NO it does not matter.
Thanks Ol Sen - everything you say makes me think the answer is NO it does not matter but I am still not 100% convinced, so let me do a quick test with the code below. If it does not matter then this should run and if it does this should raise an exception somewhere. (What this does is to repeatedly call from both the main and a background thread).
// Schedule on queue
for ( int i = 0; i < 100; i ++ )
{
[self.ctl.queue addOperation:[NSBlockOperation blockOperationWithBlock: ^ {
[self.doc performAsynchronousFileAccessUsingBlock: ^ {
NSLog(@"Queue %d main %@",i,NSThread.isMainThread ? @"YES" : @"NO" );
}];
}]];
}
// Schedule on main
for ( int i = 0; i < 10; i ++ )
{
[self.doc performAsynchronousFileAccessUsingBlock: ^ {
NSLog(@"Main %d main %@",i,NSThread.isMainThread ? @"YES" : @"NO" );
}];
}
The result - it runs without any issue so now I have convinced myself and the answer is NO it does not matter. Clearly you can call this concurrently from any thread.

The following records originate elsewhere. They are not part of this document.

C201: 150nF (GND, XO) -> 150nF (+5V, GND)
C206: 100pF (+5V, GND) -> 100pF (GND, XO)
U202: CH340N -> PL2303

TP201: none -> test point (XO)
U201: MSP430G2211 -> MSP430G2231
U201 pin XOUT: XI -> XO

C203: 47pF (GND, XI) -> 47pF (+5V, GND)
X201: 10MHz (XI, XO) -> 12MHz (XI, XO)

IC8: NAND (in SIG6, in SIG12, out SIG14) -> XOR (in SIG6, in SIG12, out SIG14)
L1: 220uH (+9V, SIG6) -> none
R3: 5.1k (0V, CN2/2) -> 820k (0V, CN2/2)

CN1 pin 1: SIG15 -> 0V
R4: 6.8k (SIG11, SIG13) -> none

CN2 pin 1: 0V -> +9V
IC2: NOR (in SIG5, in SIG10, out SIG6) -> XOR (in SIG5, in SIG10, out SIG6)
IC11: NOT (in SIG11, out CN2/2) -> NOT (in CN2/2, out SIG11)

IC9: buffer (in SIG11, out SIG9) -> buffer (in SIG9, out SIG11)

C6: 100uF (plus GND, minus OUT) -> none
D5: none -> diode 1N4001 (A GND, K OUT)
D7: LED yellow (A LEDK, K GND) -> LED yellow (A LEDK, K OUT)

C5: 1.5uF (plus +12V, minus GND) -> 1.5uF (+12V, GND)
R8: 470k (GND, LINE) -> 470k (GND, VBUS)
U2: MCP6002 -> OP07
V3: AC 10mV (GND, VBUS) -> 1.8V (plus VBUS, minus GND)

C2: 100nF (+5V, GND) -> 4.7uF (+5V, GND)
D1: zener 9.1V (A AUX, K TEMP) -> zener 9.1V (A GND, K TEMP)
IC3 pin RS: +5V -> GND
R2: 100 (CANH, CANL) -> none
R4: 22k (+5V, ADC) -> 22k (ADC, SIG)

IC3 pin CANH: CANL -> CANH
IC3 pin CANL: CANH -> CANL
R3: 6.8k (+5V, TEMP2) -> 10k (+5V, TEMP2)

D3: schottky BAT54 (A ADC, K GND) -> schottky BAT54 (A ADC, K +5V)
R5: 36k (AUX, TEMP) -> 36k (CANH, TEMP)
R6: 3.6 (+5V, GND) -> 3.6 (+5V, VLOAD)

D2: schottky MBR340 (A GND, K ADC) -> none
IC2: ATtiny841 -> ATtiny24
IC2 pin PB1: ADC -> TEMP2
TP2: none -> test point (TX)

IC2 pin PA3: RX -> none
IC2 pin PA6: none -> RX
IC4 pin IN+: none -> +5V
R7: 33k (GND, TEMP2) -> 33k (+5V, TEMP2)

This is called on the main thread and self.doc
is some arbitrary open UIDocument
and self.ctl.queue
is a background queue.
I know the docs say to typically use the main thread for those operations (open, save, close) but I once got into trouble for not abiding by that, so I have been careful to message UIDocument
on the main thread only, but for this one clearly that is being too careful.